Core Devices' thing is explicitly stating concern about relying on a third party (Rebble) for "critical services" his customers depend on. If "Rebble leadership changes their mind," they can't guarantee customer experience. They wants the app store archive to be "freely available" and "not controlled by one organization." They don't want to need "permission from Rebble" before building features (like free weather, voice-to-text) that might compete with Rebble's paid services. The fundamental fear seems to be business risk: being at the mercy of a nonprofit's decisions when his company has customers and obligations.
Neither side seems to trust the other's long-term intentions, creating an impasse where both feel existentially threatened by the other's preferred arrangement.
My take: I bought a watch in 2014. After the pebble 2 duo black fiasco (they ran out of stock, offered a white instead which I accepted 2 weeks ago, never shipped, and have ghosted my emails asking for shipping timelines.) I had high hopes, but given the messy interaction with the OSS world I'm considering cancelling my order for the duo and time two.
It's understandable that Rebble fears someone doing this, since this is what Rebble did.
Rebble took the original open-source Pebble work of thousands of independent developers, scraped it off the original store, and is re-offering it within their own walled garden and calling it "theirs".
It's great Rebble kept things alive but they seem to be fearing a second one of themselves.
> being at the mercy of a nonprofit's decisions when his company has customers and obligations.
Both Rebble and Core Devices are for-profit companies, neither is a non-profit, so I'm not actually sure which you're referring to here.
> The Rebble Foundation is a non-profit organization that keeps the Pebble community alive. rebble.io
I looked closer after your comment.

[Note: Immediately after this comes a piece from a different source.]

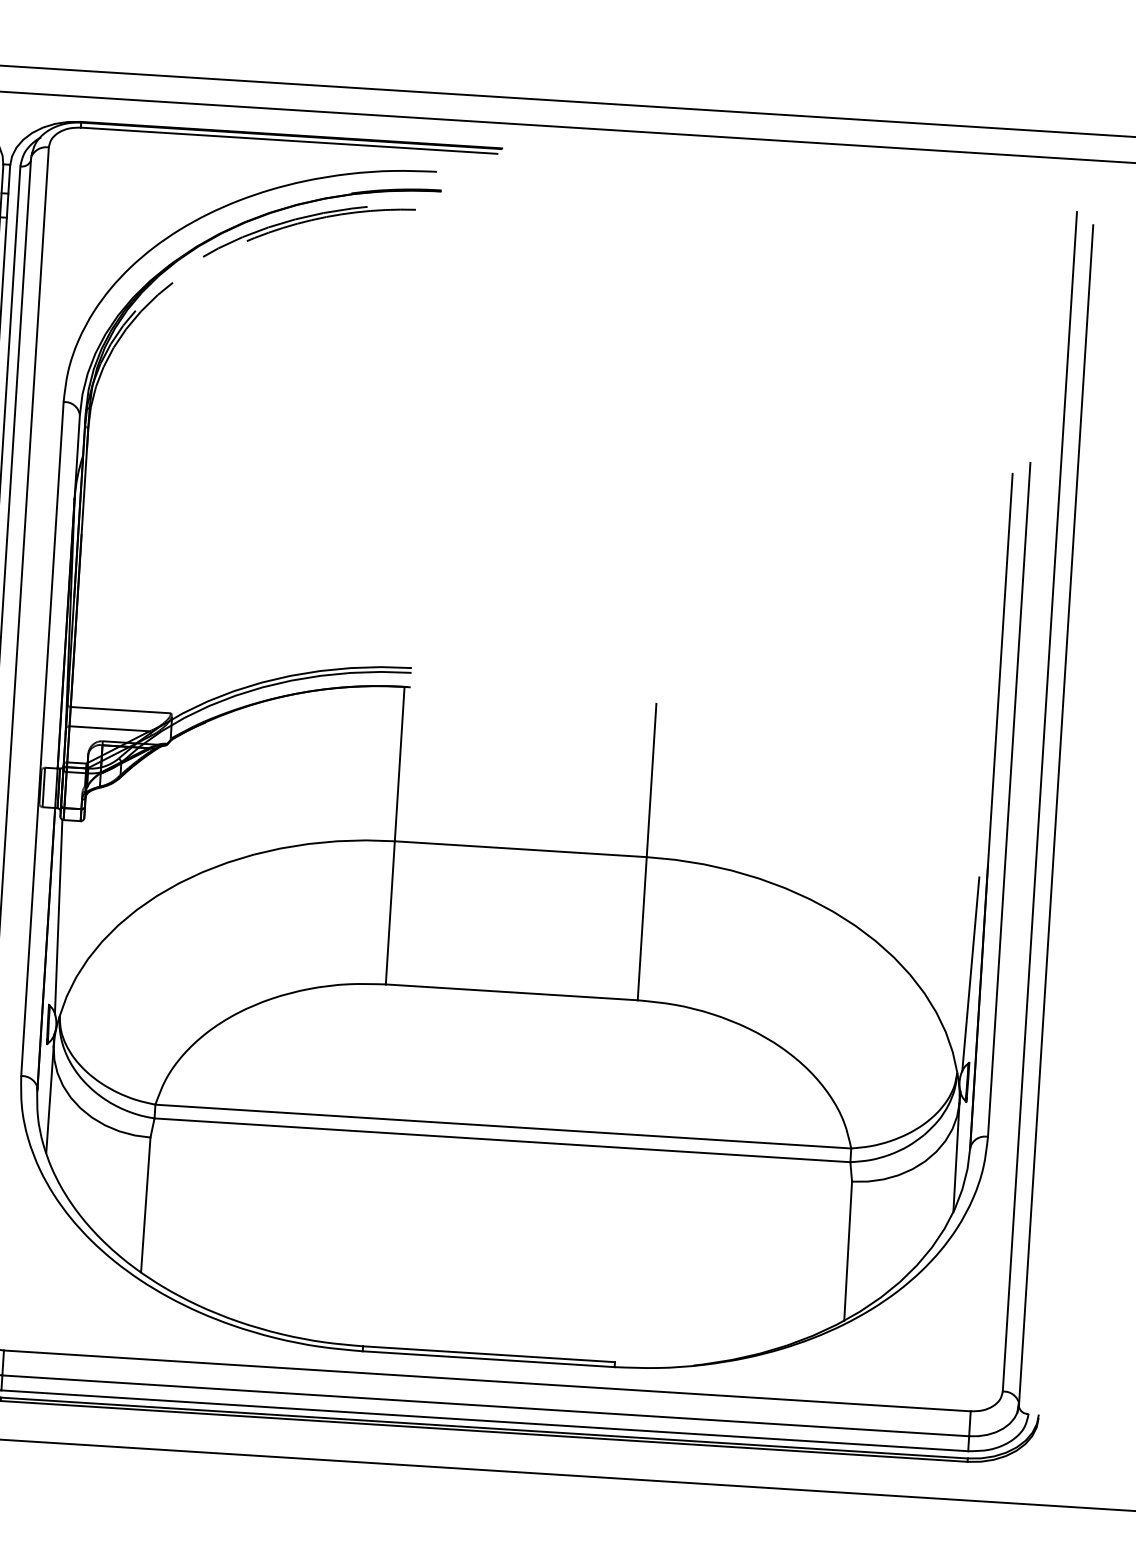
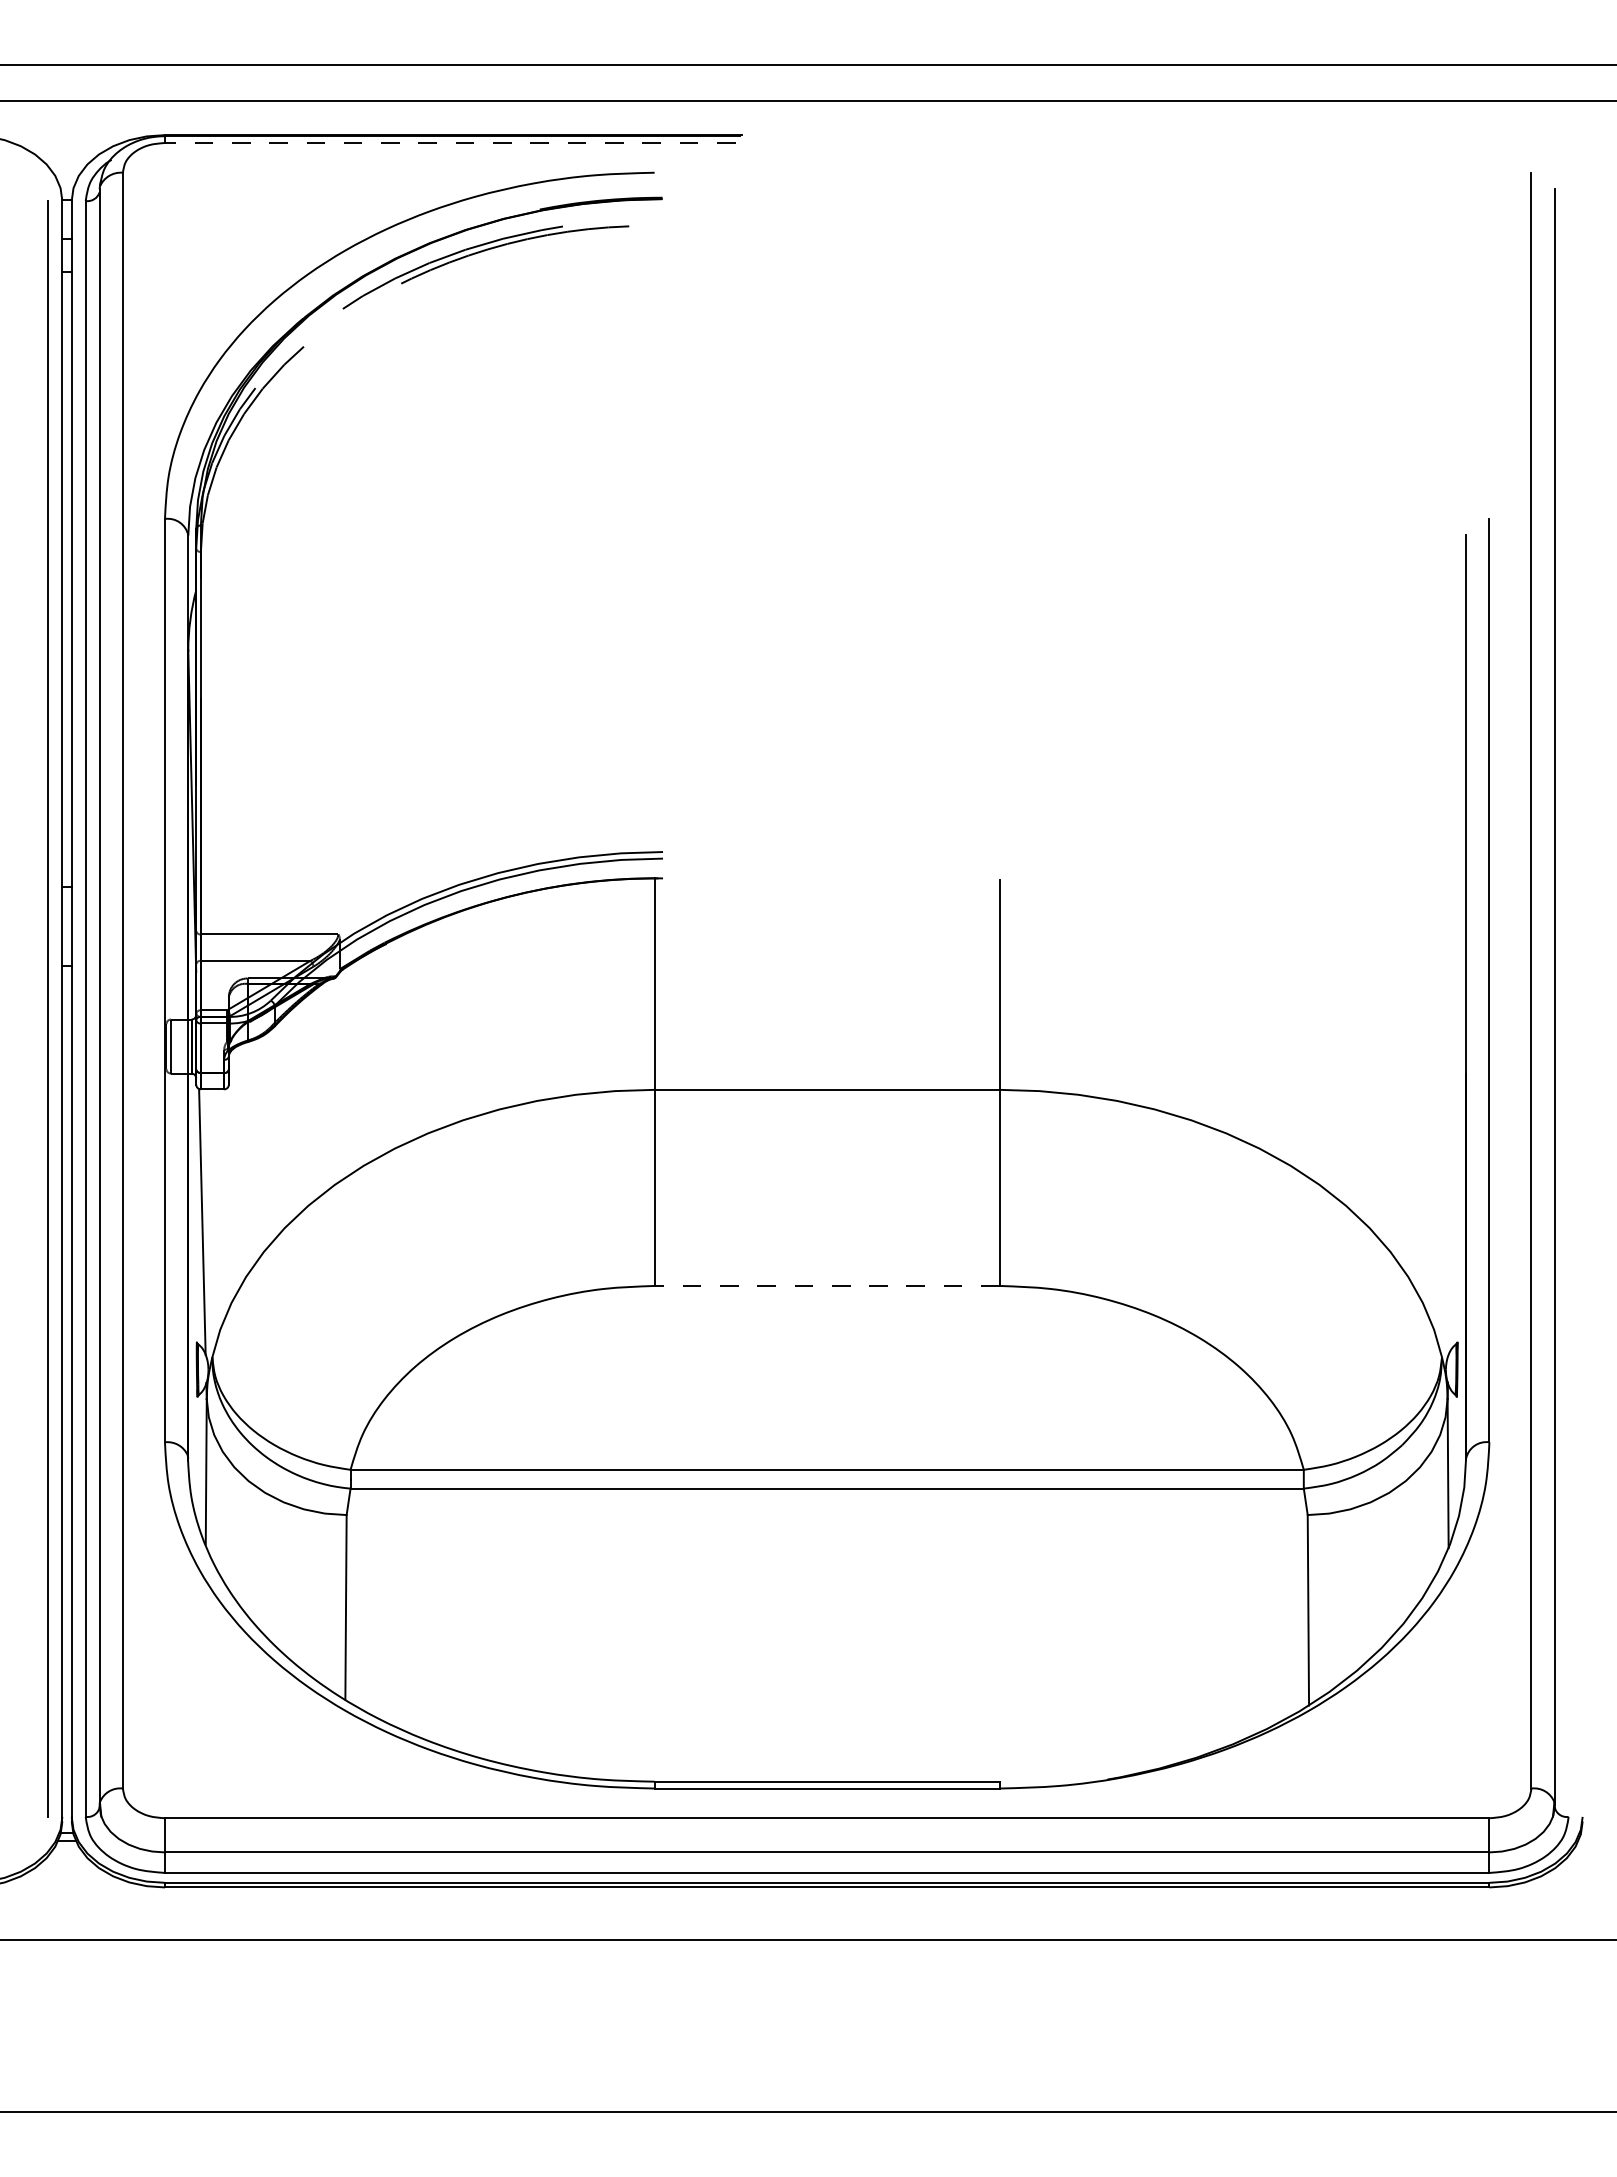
line: (288, 141) -> (449, 143), solid -> dashed
line: (970, 974) -> (1451, 1222), removed
line: (512, 992) -> (827, 1285), solid -> dashed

They appear to be a "Michigan Domestic Non-Profit Corporation".
Why aren't they a 501c3? I have no idea. It makes me trust them less to be honest, that they are some sort of nonprofit but not a 501c3.
If they're not soliciting donations from you I'm not sure why you'd care about their federal tax status.
Because if they appear to be a normal company but call themselves a non-profit, I want to know what that actually means to them.
Being a non-profit is generally a reason for community goodwill towards a company. Therefore being a nonprofit is attractive both to companies doing good, and charlatans seeking to capitalize on that goodwill.
If you call yourself a nonprofit but don't talk anywhere about what that means to you and why, then you look like that second option.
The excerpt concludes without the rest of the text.